Mempelajari bahasa Inggris secara aotodidak Wu Min berkeinginan untuk mempelajari bahasa Inggris secara formal untuk dapat meningkatkan kemampuan bahasa dan mengajarnya, membuka wawasan bagi masyarakat desanya terhadap dunia luar serta memberikan pelajaran bahasa Inggris secara sukarela bagi anak – anak di desanya merupakan upaya yang sudah sangat jarang ditemukan dalam kehidupan masyarakat sekarang ini.

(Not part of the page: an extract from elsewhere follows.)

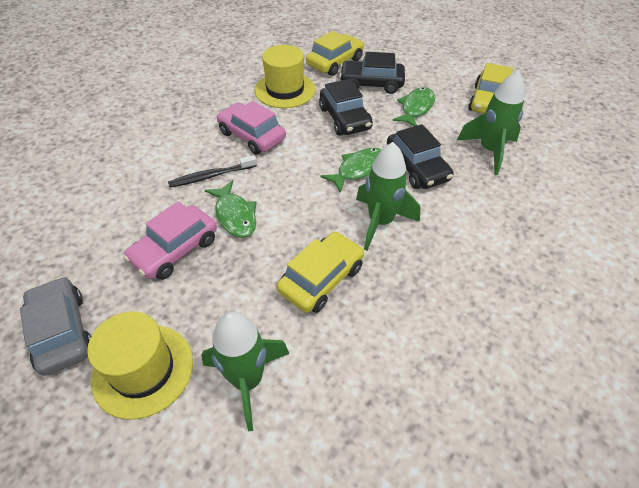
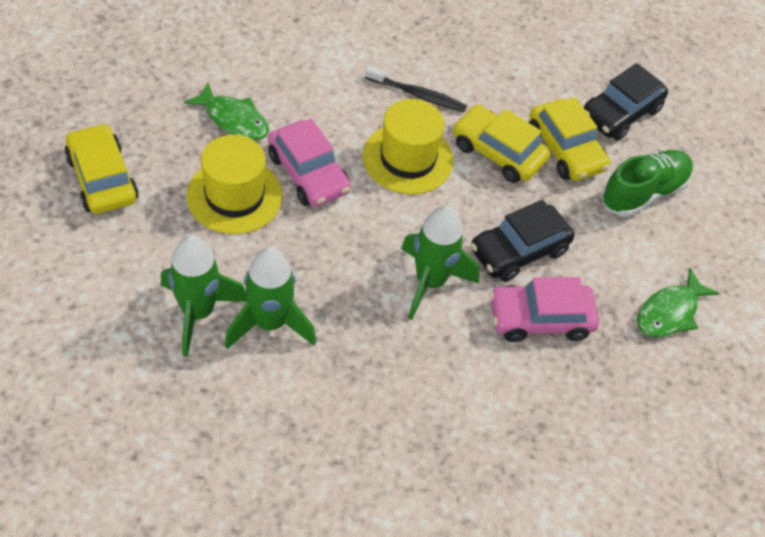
black car: 3 -> 2
green fish: 3 -> 2
green shoe: 0 -> 1
grey car: 1 -> 0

Dibandingkan dengan seorang Wu Min, mungkin kita jauh lebih beruntung mendapatkan pendidikan formal bahkan mungkin kita lebih jauh dengan mendapatkan pendidikan setingkat Strata 1 dan 2 yang bahkan kita dapatkan melalui pendidikan di luar negeri…., tapi apakah ilmu yang kita dapatkan tersebut, kita telah berbagi dengan lainnya dan memberikan manfaat bagi masyarakat di sekitar kita ? hanya untuk kepentingan pribadi ? atau dan bahkan hanya untuk melakukan ekspoitasi bagi manu sia lainnya dengan melakukan pembodohan kepada masyarakat ? …Tapi yang jelas ilmu harus disampaikan kepada yang lainnya dan memberikan sesuatu yang bermanfaat bagi kehidupan dan peradaban manusia

Satu Huruf

sampaikanlah walau satu ayat
sampaikanlah walau satu kalimat
sampaikanlah walau satu kata
sampaikanlah walau satu huruf

ajarkanlah walau satu ayat
ajarkanlah walau hanya sedikit
yang sedikitpun adalah ilmu
ilmu adalah rahmat

tulislah walau satu kata
menjadi kalimat
menyusun paragraf
ceritakan kisah


"
Meal Sister Festival - Miao Etnic"
( Benny "Benjie" Herlambang Photojournal )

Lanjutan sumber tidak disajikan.